When a Client Won’t Respond to the Choices that are Presented

Standard 8

True choice means that there is a range of options from which to choose. However, we do not always have a wide range of options from which clients can truly make their choice. Due to a lack of resources and the dictates of regulations we must often present clients with situations in which they are asked to respond to one of two options i.e., “you can choose either A or B”.  Responding to a forced choice situation and making a choice are not necessarily the same thing.
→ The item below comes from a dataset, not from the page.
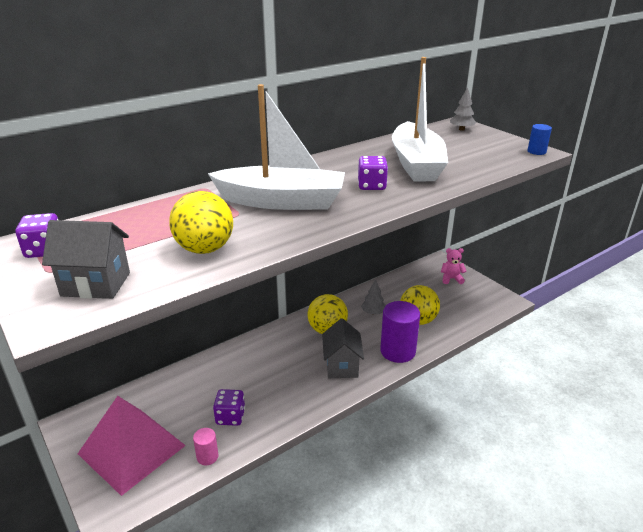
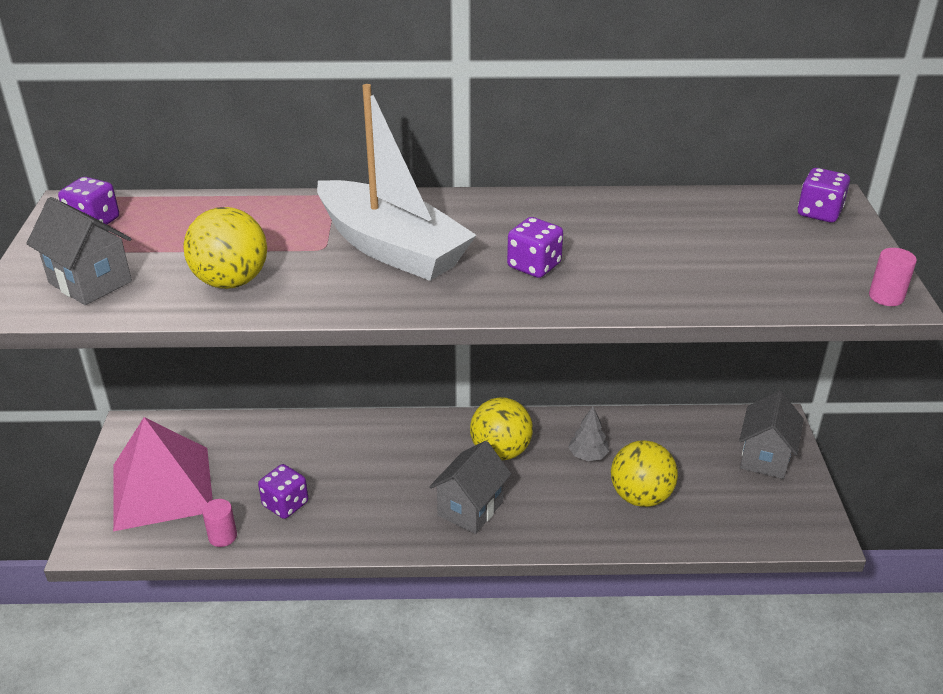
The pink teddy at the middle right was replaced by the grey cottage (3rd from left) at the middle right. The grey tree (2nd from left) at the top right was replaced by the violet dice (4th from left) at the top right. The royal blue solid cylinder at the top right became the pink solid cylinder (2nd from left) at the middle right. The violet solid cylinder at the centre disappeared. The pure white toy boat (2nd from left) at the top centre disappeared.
When clients are asked to respond to a situation by “choosing A or B”, it is not unusual for them to remain mute, to refuse to “choose” or to adamantly insist that they will accept neither A nor B, but instead want C. For example, an elderly woman who moved slowly and was rather frail, lived in a sixth floor apartment program. She was unable to meet standards for evacuation during fire drills.  Staff knew that according to regulations the client was “at risk” and had to be moved off of the sixth floor.  After thoroughly reviewing the situation staff felt there were two choices for this client.  She could move to a first floor apartment, in the same program with the same staff in the same building (Option A). The other option is that she could have gone to a nursing home (Option B).  When staff presented the woman with this forced choice situation, the woman adamantly continued to insist that she wanted to live in her current apartment (Option C). 

In such situations direct service workers and their supervisors have important decisions to make.  They can:

·    Assess whether the situation is urgent or can wait so that there is more time to problem solve and discuss the situation with the client and the service system.

·    Validate for the client that the situation is difficult and does not represent the client’s agenda.

·    Inform the client that if they do not make the choice staff will make the choice for them and then proceed while keeping the client informed at all stages.

·    Work as an advocate with the client to refuse options A or B and to creatively take a stand to make option C a reality.